Hermanos y hermanas, como el pueblo adquirido del Señor, llamados para promover la paz, no podemos darnos el lujo de permitir que estas artimañas del maligno tengan lugar en nuestros corazones. No podemos llevar dentro de nosotros una carga tan corrosiva que destruya sentimientos, relaciones e incluso vidas. El Evangelio representa las buenas nuevas de gran gozo.
Por supuesto, ninguno de nosotros es perfecto, y ciertamente hay momentos en los que nos seduce este tipo de comportamiento, pero con Su amor perfecto y omnisciencia en cuanto a nuestras tendencias humanas, el Salvador siempre trata de advertirnos de tales peligros. Él nos enseñó: “Porque con el juicio con que juzgáis seréis juzgados, y con la medida con que medís, se os volverá a medir”23.
Mis queridos hermanos y hermanas, al esforzarnos por desarrollar atributos como los del Salvador, podemos convertirnos en instrumentos de Su paz en el mundo, según el modelo que Él mismo estableció. Los invito a considerar las formas en que podemos transformarnos en personas que edifican y apoyan, personas que tienen un corazón comprensivo e indulgente, que buscan lo mejor en los demás, recordando siempre que “[s]i hay algo virtuoso, o bello, o de buena reputación, o digno de alabanza, a esto aspiramos”24.

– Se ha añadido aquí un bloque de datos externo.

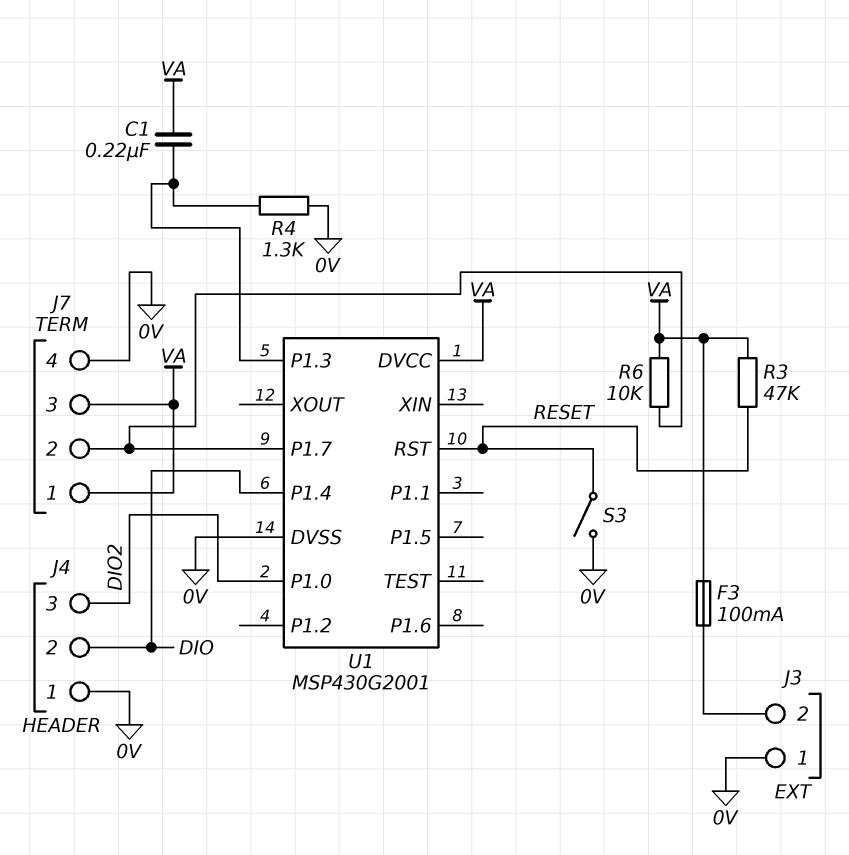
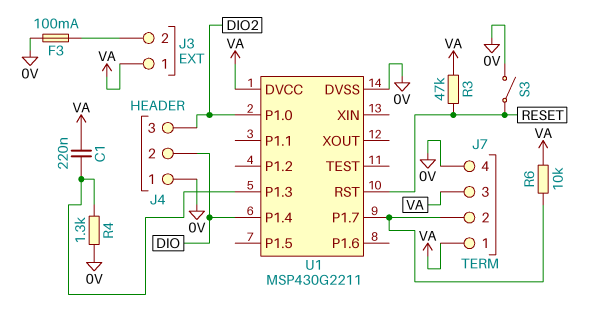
F3: 100mA (J3/2, VA) -> 100mA (0V, J3/2)
J3 pin 1: 0V -> VA
U1: MSP430G2001 -> MSP430G2211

Les prometo que, a medida que procuremos y desarrollemos estos atributos, seremos cada vez más amables y más sensibles a las necesidades de nuestros semejantes25 y experimentaremos gozo, paz y crecimiento espiritual26. Sin duda, el Señor reconocerá nuestros esfuerzos y nos concederá los dones que necesitamos para ser más tolerantes y pacientes con las diferencias, debilidades e imperfecciones de los demás. Asimismo, seremos más capaces de resistir el impulso de sentirnos ofendidos o de ofender a quienes nos hagan daño. Nuestro deseo de perdonar, como lo hizo el Salvador, de perdonar a quienes nos maltraten o hablen mal de nosotros seguramente aumentará y llegará a formar parte de nuestro carácter.
Ruego que hoy, este Domingo de Ramos, tendamos nuestros mantos de amor y las hojas de palma de la caridad, siguiendo los pasos del Príncipe de la Paz, mientras nos preparamos para celebrar el próximo domingo el milagro de la tumba vacía. Como hermanos y hermanas en Cristo, proclamemos con gozo: “¡Hosanna al Hijo de David! ¡Bendito el que viene en el nombre del Señor! ¡Hosanna en las alturas!”27.
Testifico que Jesucristo vive y que Su amor perfecto, expresado mediante Su sacrificio expiatorio, se extiende a todos los que deseen caminar con Él y disfrutar de Su paz en este mundo y en el venidero. Digo estas cosas en el santo nombre del Salvador y Redentor, Jesucristo. Amén.